Spend an hour going over the carousel and its figures, and you probably still won’t find all the references to both Nashville’s past and that of the artist. And don’t worry if the identities of many of the figures seem downright obscure: A display panel on site demystifies the carousel figures and the painted scenes on the rounding board. These scenes, which rim the carousel’s canopy, depict everything from the Grand Ole Opry and the Fisk Jubilee Singers to the 1912 bursting of the Eighth Avenue South reservoir. Mirrors and scenes from the Iroquois Steeplechase also chase themselves around the inner structure that houses the carousel’s mechanics. Heads of Belle Meade Plantation-raised horses pop out, game-trophy-style, from the rounding board as well.

Believe it or not, this dizzying array of Red-renowned Tennesseans is anything but the incomprehensible conglomeration it might sound. While the artist says he never tried to ”force a composition“ on the carousel, the whole structure nevertheless seems oddly composed. Indeed, the cumulative effect of all these riotously colored figures—drawn from so many different eras and social, cultural, and racial backgrounds—is much more engaging than the individual figures themselves, viewed separately and apart from the carousel.

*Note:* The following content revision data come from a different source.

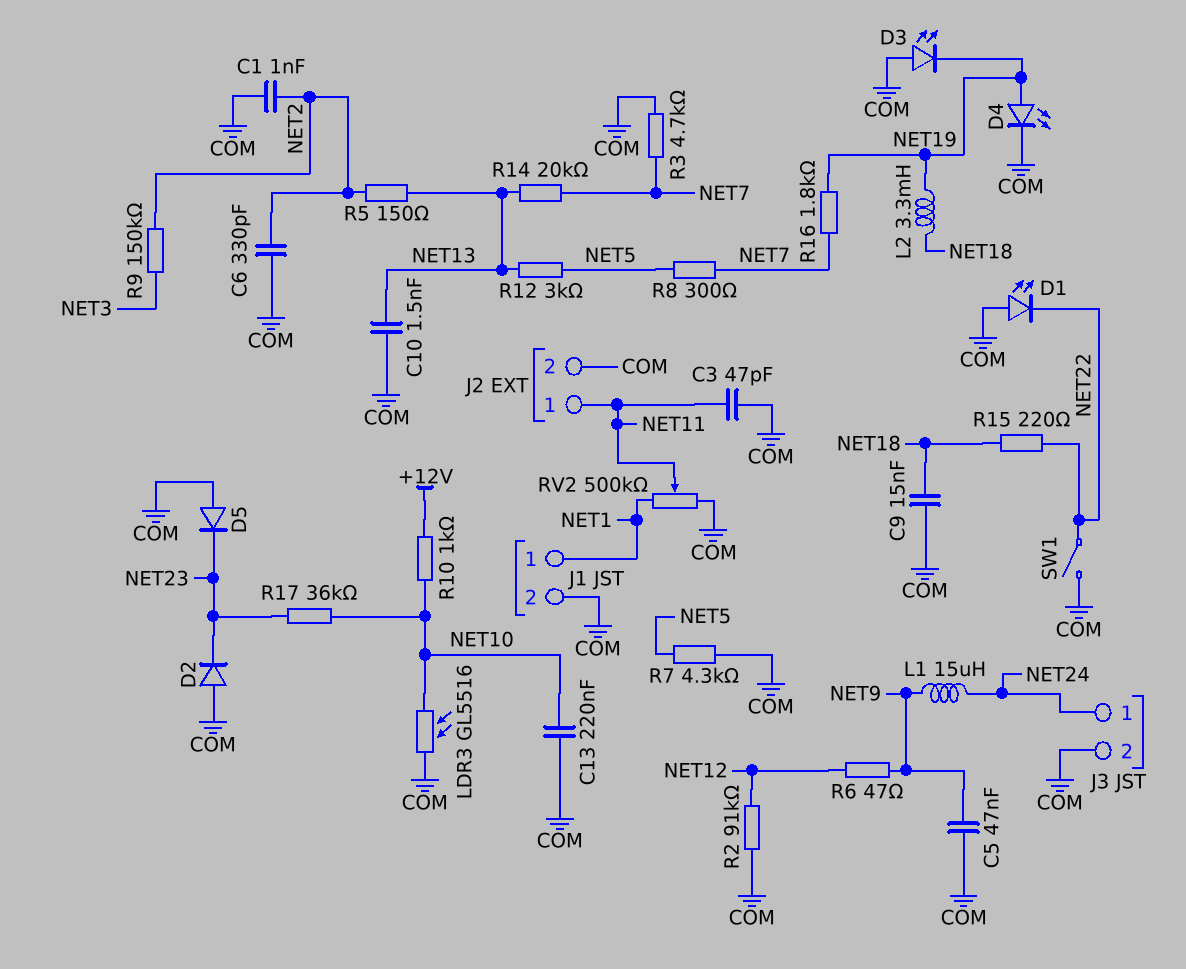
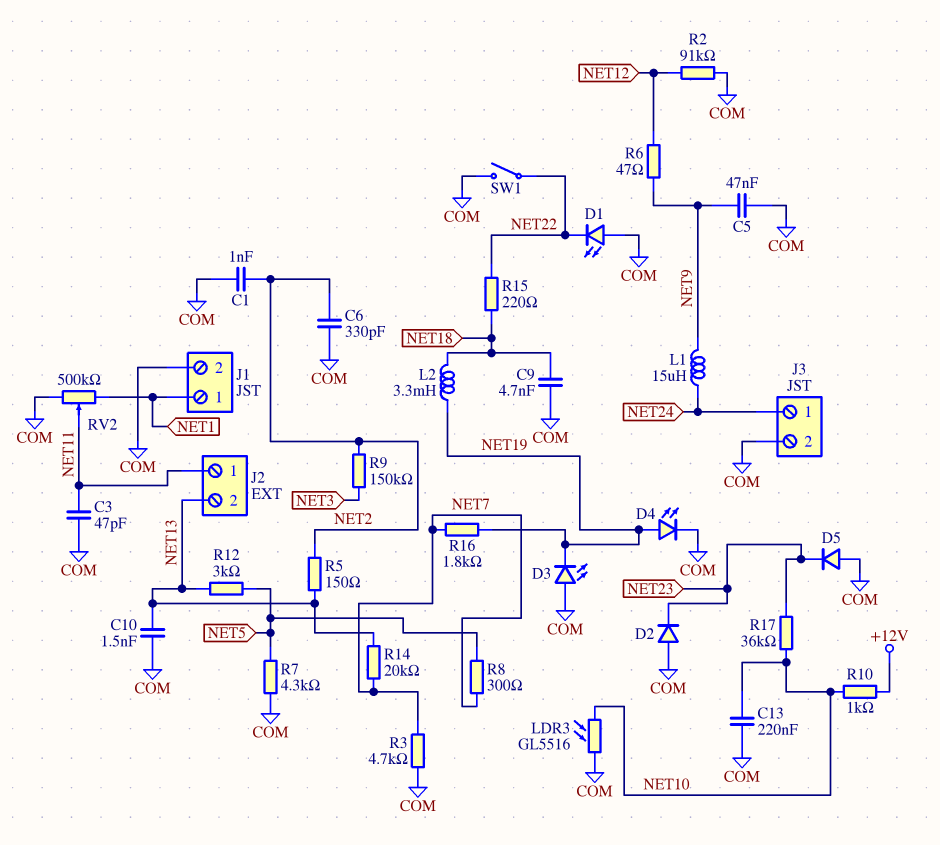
C9: 15nF (COM, NET18) -> 4.7nF (COM, NET18)
J2 pin 2: COM -> NET13

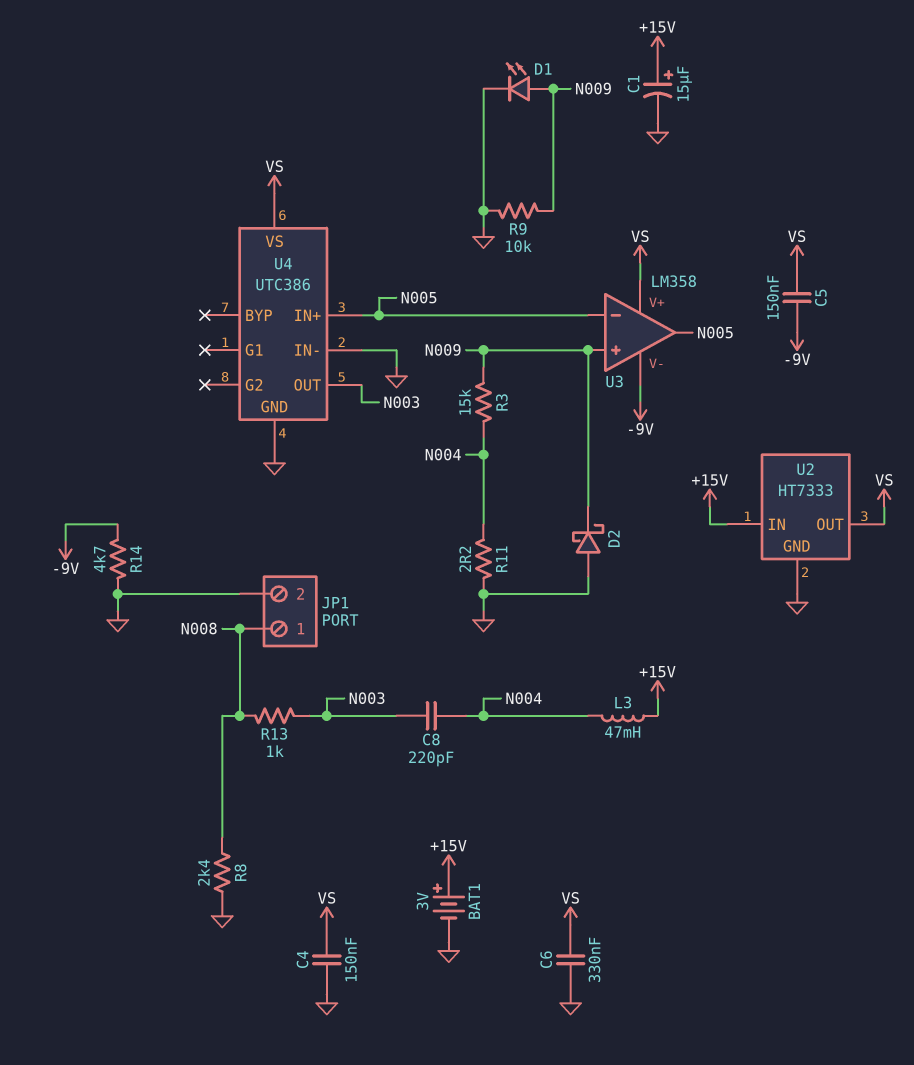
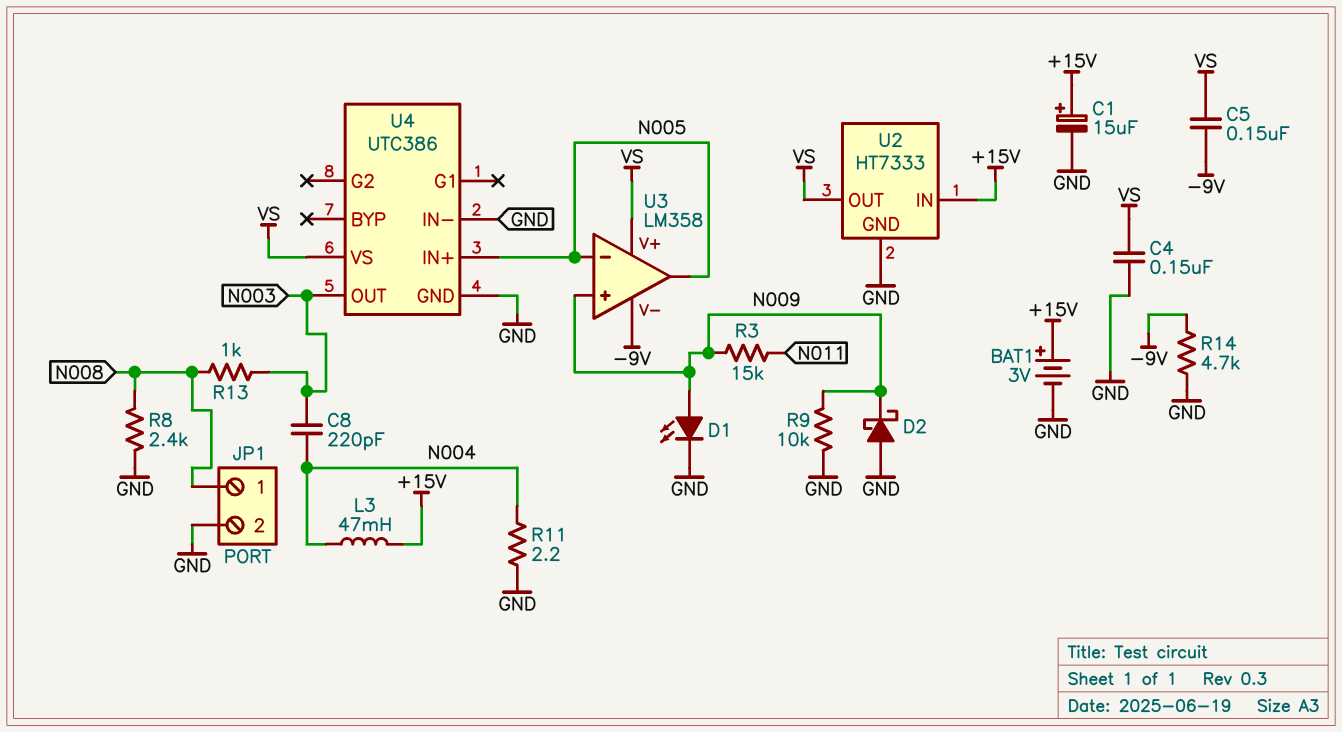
C6: 330nF (GND, VS) -> none
R3: 15k (N004, N009) -> 15k (N009, N011)

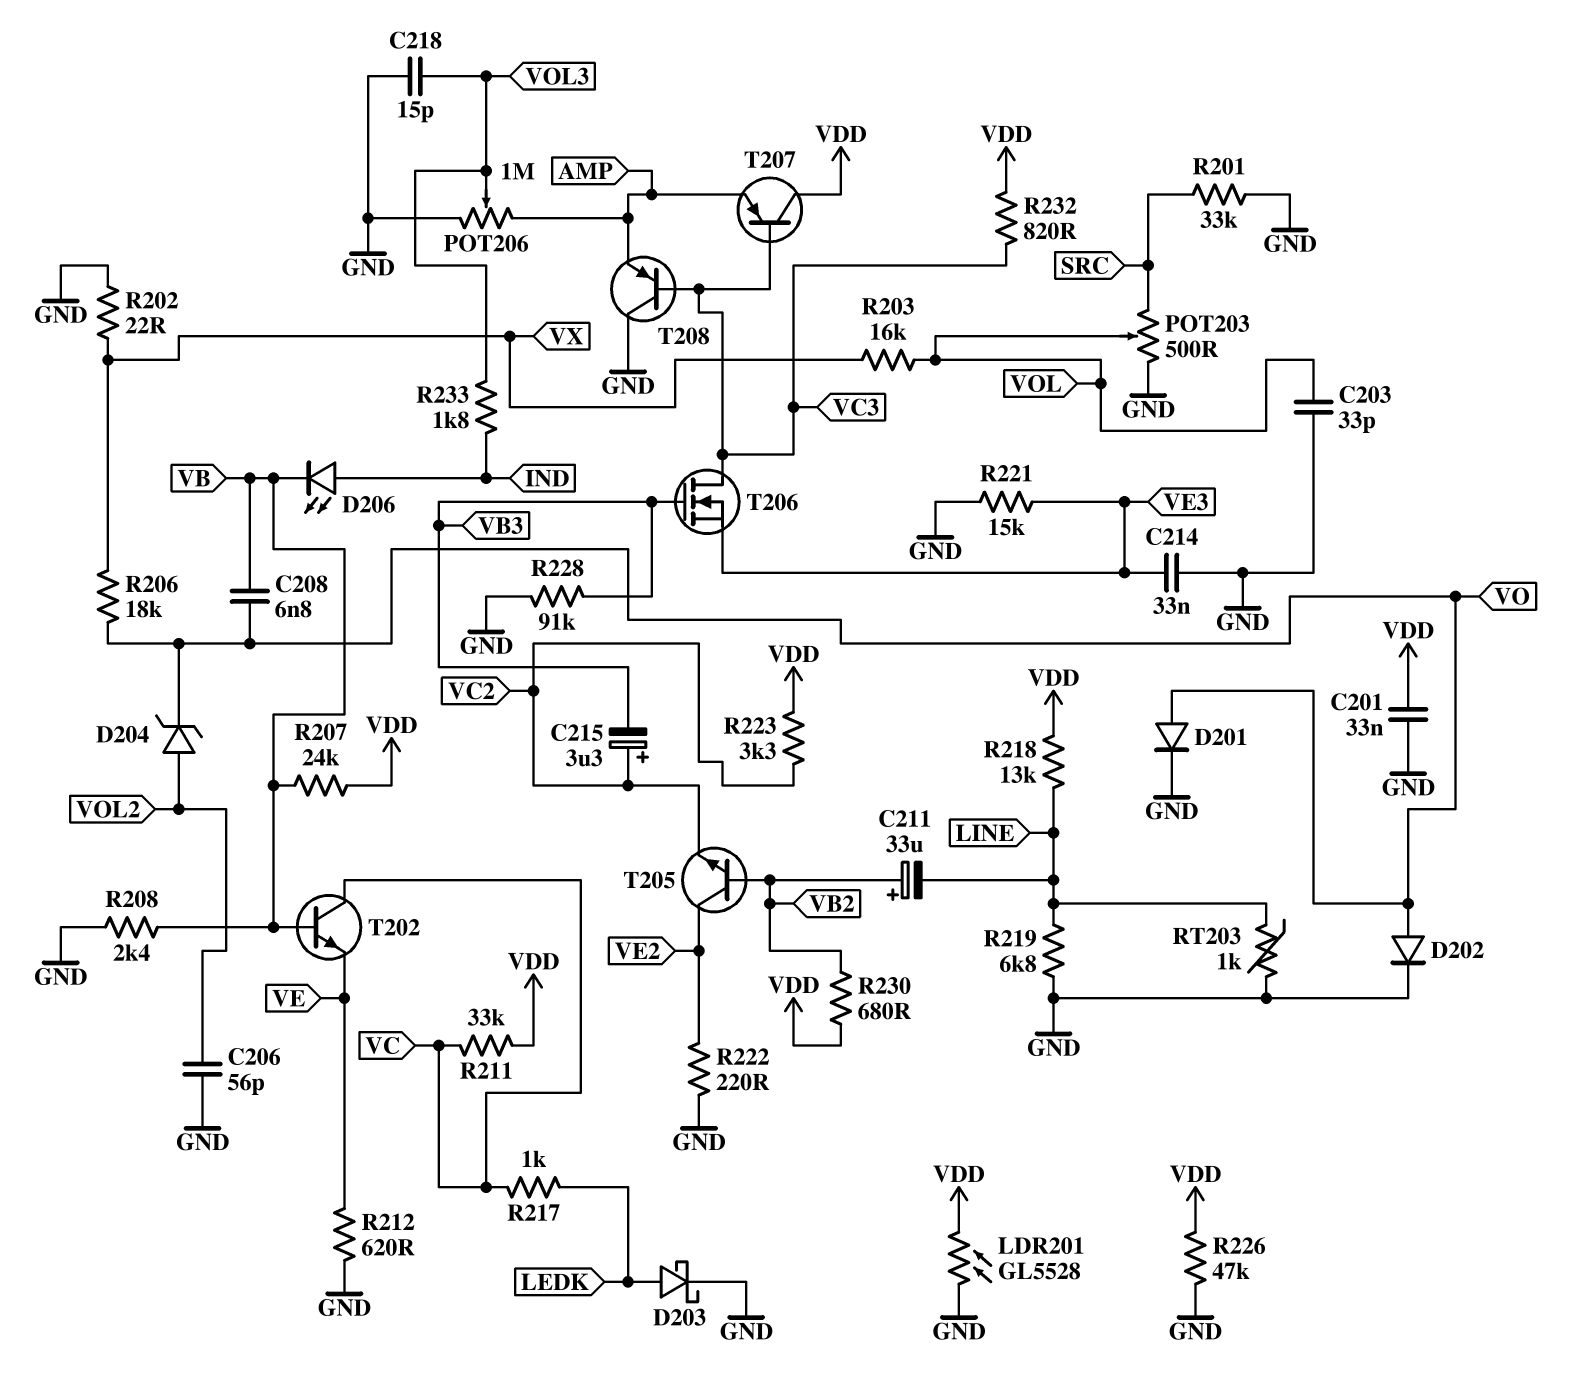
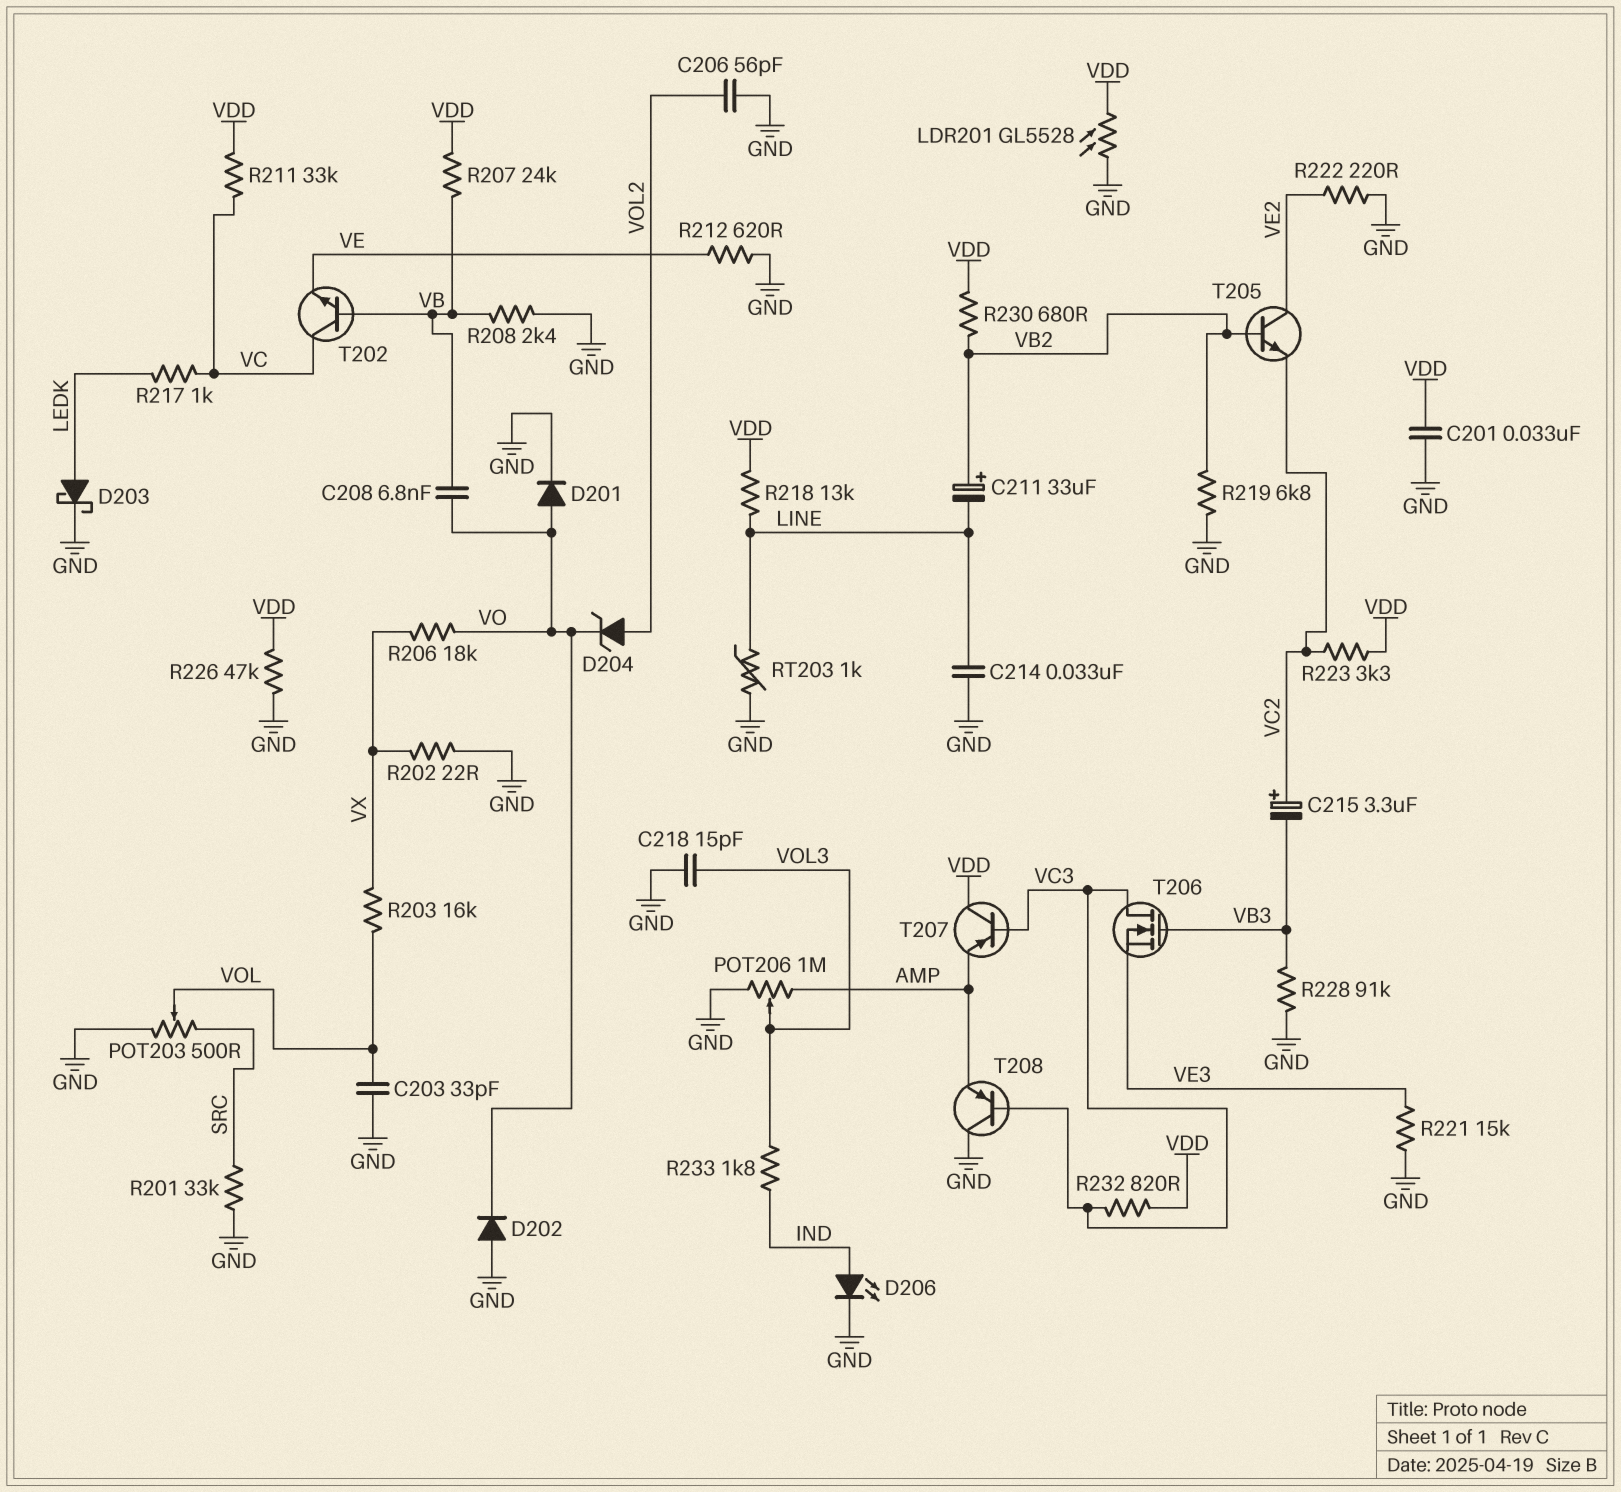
C214: 33nF (GND, VE3) -> 33nF (GND, LINE)
D202: diode (A VO, K GND) -> diode (A GND, K VO)
D206: LED (A IND, K VB) -> LED (A IND, K GND)
R219: 6.8k (GND, LINE) -> 6.8k (GND, VB2)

That all these figures whirl around so compatibly is Grooms’ most striking visual accomplishment. But the artist’s greatest gift to his hometown is the carousel’s message of crazy-quilt harmony. Our city, like the carousel, may be in constant motion, but Grooms’ vibrant amalgamation of local history and culture reminds us why we should be proud of the place we call home.